From the business point of view, BP has moved with commendable dispatch to identify new opportunities, following its debacle in the US. Regardless of how the various inquiries find – and the first was less damning of BP than many expected – the company's name will be sullied there for a long time. Looking east, to a Russia once again interested in joint ventures, is a canny course to take.

In other ways, however, the deal between BP and Rosneft must arouse qualms. The first, regarding security, can be easily dismissed. A company controlled by the Russian government has taken a 5 per cent stake in BP; the idea that Russia will be able to dictate, or sabotage, the company's world activities comes somewhere between fanciful and paranoid. This is not Russia-Ukraine gas wars.

Other misgivings have more substance. The agreement, to exploit the Russian Arctic, presents an ecological threat to one of the last true wildernesses. The outcry when George Bush decided to open up Alaska's National Wildlife Refuge for drilling could well be replicated, with Russia's green activists joining in. There are geo-political implications, too. With Russia and the US both looking to exploit the resources of the Arctic, a new rivalry will be hard to avoid.

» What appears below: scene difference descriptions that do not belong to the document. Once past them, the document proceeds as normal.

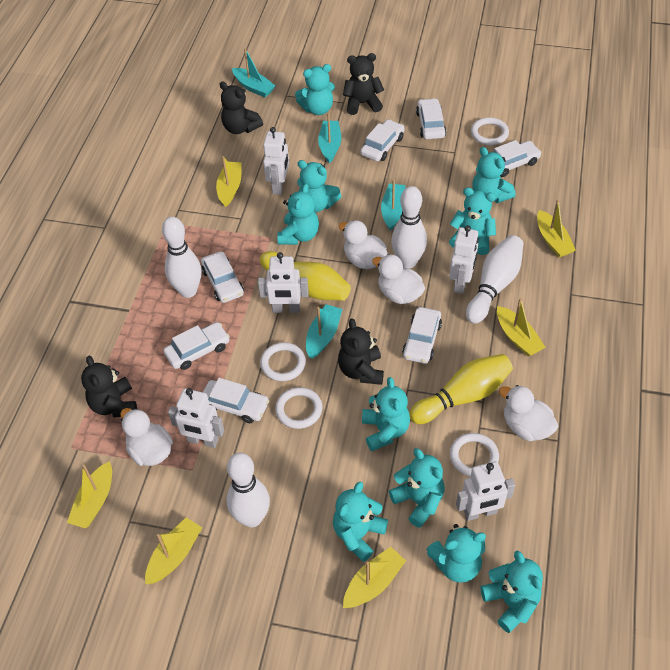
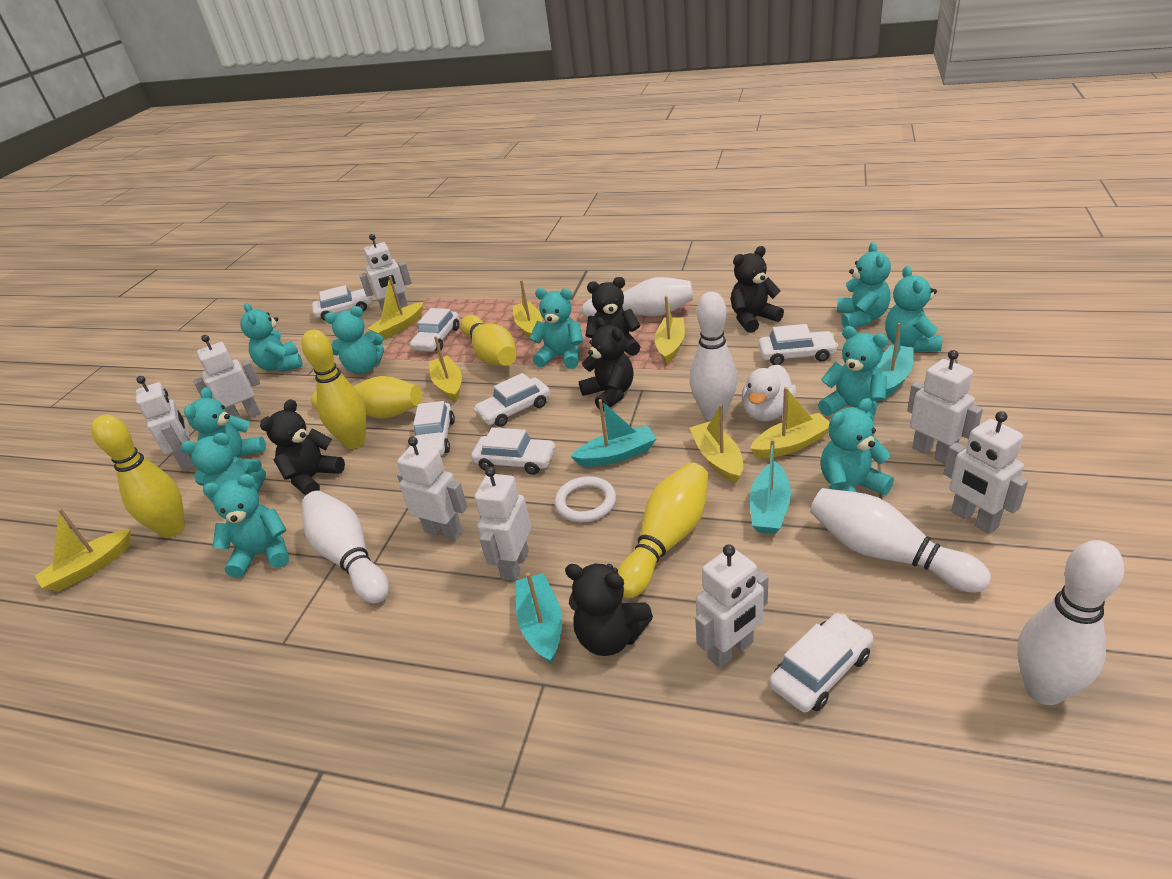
black teddy bear: 4 -> 5
white bowling pin: 4 -> 5
white duck: 4 -> 1
white ring: 4 -> 1
white robot: 5 -> 8
yellow boat: 6 -> 7
yellow bowling pin: 2 -> 5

Last, but far from least, are ethics. Russia's business climate leaves much to be desired in terms of stability and transparency. And while the risks are for BP to weigh, it should be noted that the deal was signed in the same month that the one-time oil oligarch, Mikhail Khodorkovsky, received a new prison term on charges that have a patently political edge, and that Rosneft's 2006 sale of shares on the London Stock Exchange was contested because of the way it had acquired Khodorkovsky's company, Yukos, at a firesale price.

The official British imprimatur given to the agreement by the presence of the Energy Secretary, Chris Huhne, at the signing should also raise eyebrows. It is a clear sign that the death of Alexander Litvinenko, continuing espionage, and general human rights concerns may be sacrificed on the altar of improved bilateral relations before the Prime Minister visits Moscow later this year.